Vigils for the Mosque Shooting Anniversary Fell Flat

Where Did the Compassion Go?

Montrealers gathered to mourn the victims of the Quebec City mosque shooting and show solidarity with Canadian Muslims at a vigil on Jan. 30 2017. File Photo Sarah Jesmer

On Jan. 29 2017, fear, anger and confusion swept over Quebec and Canada.

I remember when I first heard about what had happened, when I heard that Ibrahima Barry, Mamadou Tanou Barry, Khaled Belkacemi, Abdelkrim Hassane, Azzeddine Soufiane, and Aboubaker Thabti, who had been praying at the Islamic Cultural Centre in Quebec City, were killed by a young white man.

Everyone I knew was terrified.

The following night, a sea of thousands of Montrealers gathered by the Parc Metro station, holding candles and hundreds of signs, some saying “Make Racists Afraid Again.”

It was freezing, but we huddled together and listened to speakers from all different backgrounds and organizations denounce the hate that had fueled the shooter’s actions. As the night went on, more and more people came to listen and join the mass of love and support.

Being surrounded by love, by people who also felt broken and alone, somehow helped make sense of what had happened. We were broken and alone together.

A year has gone by since that night. Alexandre Bissonnette has become a household name in Quebec. Six families and a community are missing their fathers, friends, and loved ones, who were unfairly ripped away because one radicalized, hate-filled Trump supporter took it upon himself to commit a mass shooting.

This year on Jan. 29 and 30, a little over a week ago, there were vigils planned all over Montreal—at least seven of them. When I arrived at the Parc Metro station I was stunned to see so few people. What had been thousands the year before was now only around 50.

It seemed that what had happened only a year ago was just a distant memory, that the fear and passion, the commitment to never allow something like this to happen again in Quebec, was replaced by apathy.

Since last year, far-right movements in Quebec have gained considerable traction, with groups like La Meute seeing growth in their Facebook group membership, now over 17,000, with over 500 members being added in the last 30 days.

On Nov. 25, over 500 far-right demonstrators from La Meute and Storm Alliance, armed with pepper spray and batons, marched around Quebec City, protesting the Liberal government’s Forum Validating Diversity and the Fight Against Discrimination. Instead of reprimanding these groups, the Quebec City police pepper sprayed anti-fascist and anti-racist counter protesters, who were unarmed but threw snowballs, and arrested 44 of them.

The original iteration of the forum was to examine the factors that contributed to systemic racism in Quebec. The commission was drastically altered to focus on reducing discrimination in the workplace and improve employment opportunities for minorities and immigrants after being met with criticism by Quebecers.

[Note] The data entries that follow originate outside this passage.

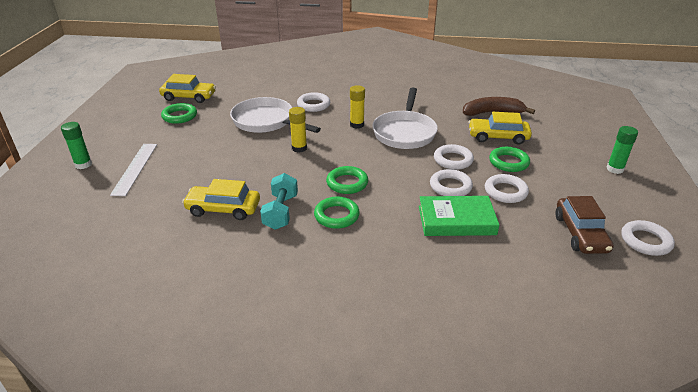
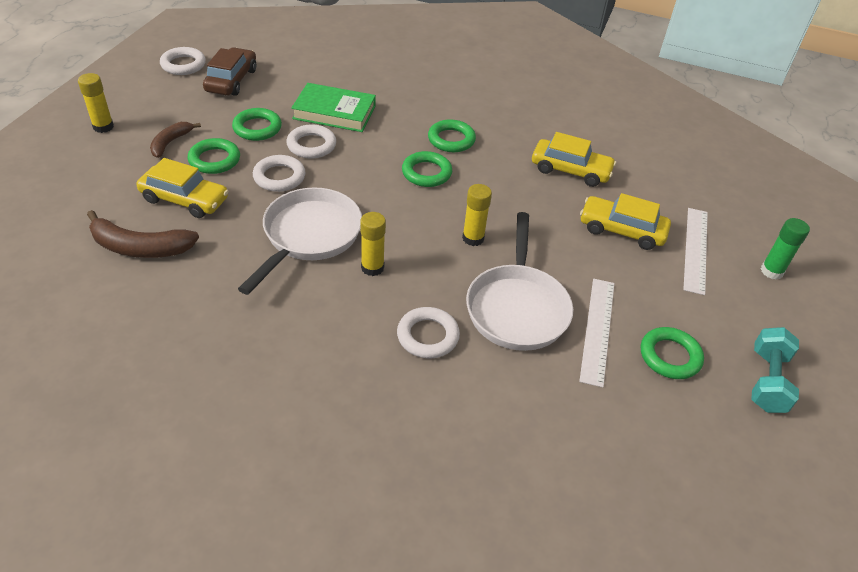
camera: 170 degrees left, 10 degrees up
(189, 97) = (670, 419): yellow car -> yellow car (622, 230)
(219, 120) = (597, 330): none -> white ruler
(266, 121) = (517, 307): white pan -> white pan turned 45 degrees clockwise
(280, 212) = (508, 155): turquoise dumbbell -> turquoise dumbbell (767, 381)
(505, 191) = (257, 128): white ring -> green ring
(553, 167) = (170, 143): none -> brown banana
(615, 169) = (103, 127): green glue stick -> yellow glue stick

In October, Quebec Premier Philippe Couillard’s government passed Bill 62, which ultimately prevents women wearing a niqab from using public services like receiving treatment at a hospital, taking a class at a public institution or using public transit.

And most recently, Couillard decided against making Jan. 29 a day to commemorate the shooting and denounce Islamophobia.

In just over a year, Quebec’s passion to extinguish racism and Islamophobia has fizzled out. Our government has forgotten its sadness, fear and anger, and instead it has fueled far-right movements by passing discriminative bills and refusing to dedicate a day to the six men whose lives were lost so tragically.

Instead of thousands showing their support on Jan. 29 and 30 in Montreal this year, we were only hundreds, spread out in many small vigils across the city. Yes it was cold, and yes there were over seven vigils spread out around the city, but we fell flat.

Montrealers—Quebecers—need to show our support to our Muslim brothers and sisters more than ever.